First, it seems that many women in poor countries have more children than they prefer. Some argue that it is due to a lack of access to, or ignorance about, contraception. There are obvious ways to avoid unwanted pregnancies that are universally available, so I suspect the real reason for truly unwanted pregnancies is coercion. Coercion comes in several ways. In its subtler forms, it may come as a seemingly friendly encouragement by relatives and neighbors. At its most brutal, it may come as aggression by men wanting to have more children or simply sex - a behavior that is often socially condoned. Women are not means to the wants of men, relatives or neighbors. The collectivization of women is appalling. In some cases, outsiders making contraception more socially appealing, or at least less socially visible, help these women's case. As long as these outsiders do not use coercion themselves, they are doing good.

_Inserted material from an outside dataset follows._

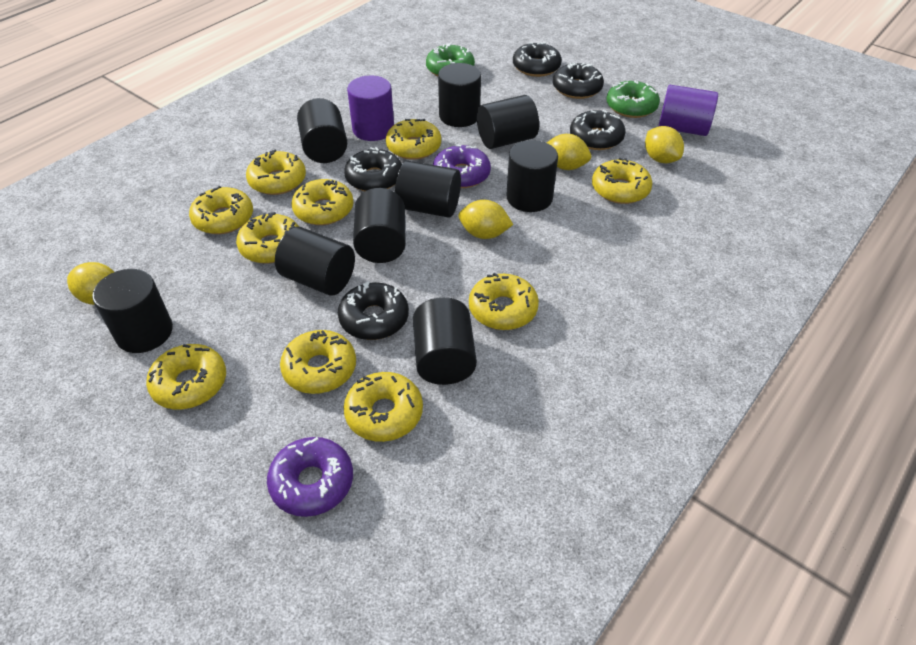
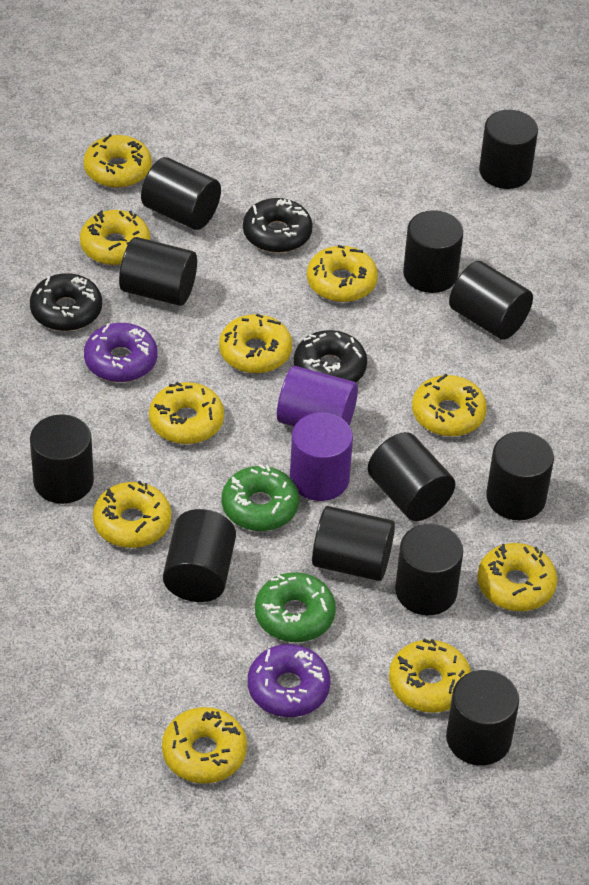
black cylinder: 9 -> 12
black donut: 5 -> 3
yellow lemon: 4 -> 0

Second, every article in this issue agrees that reproduction is a matter of public policy. Starting from the dubious assumptions that both population growth in poor countries and population decrease in richer countries are bad things, they advocate without further justification, or citing pamphlets by the United Nations, that governments must intervene to change course. Here we have again the collectivization of potential parents and children. People are considered means to a higher end - a supposedly optimal population trajectory for the country, humanity, "the planet" or "sustainability."
Third, articles are unanimous that government policies must consist of discouraging or encouraging reproduction, depending on the case. None of them considers the possibility of abandoning repressive policies. Namely, none of them denounces collectively-set restrictions on migration. None of them denounces xenophobia and racism, as in Spain's policy of forbidding nationals of certain countries from entering Spain unless they are descendants of Spaniards (i.e., white). All those authors that happily endorse population control and natalist policies without discussing migration restrictions are looking the other way on xenophobia.
I don't like community oppression of women, migration restrictions, and population control and natalist policies. I don't like Science endorsing, either directly or by default, the latter three policies. I can feel the stink of xenophobia, racism and eugenics. But I can end this post with an optimistic outlook. Crass collectivism is alive and well, but so are individual people looking for independence and freedom. Most women now live in cities, and the proportion is growing faster than ever. Moving from a traditional community to a city is the surest way of both escaping the social pressure to reproduce and accessing modern contraceptive methods. And cities are the best places to raise children.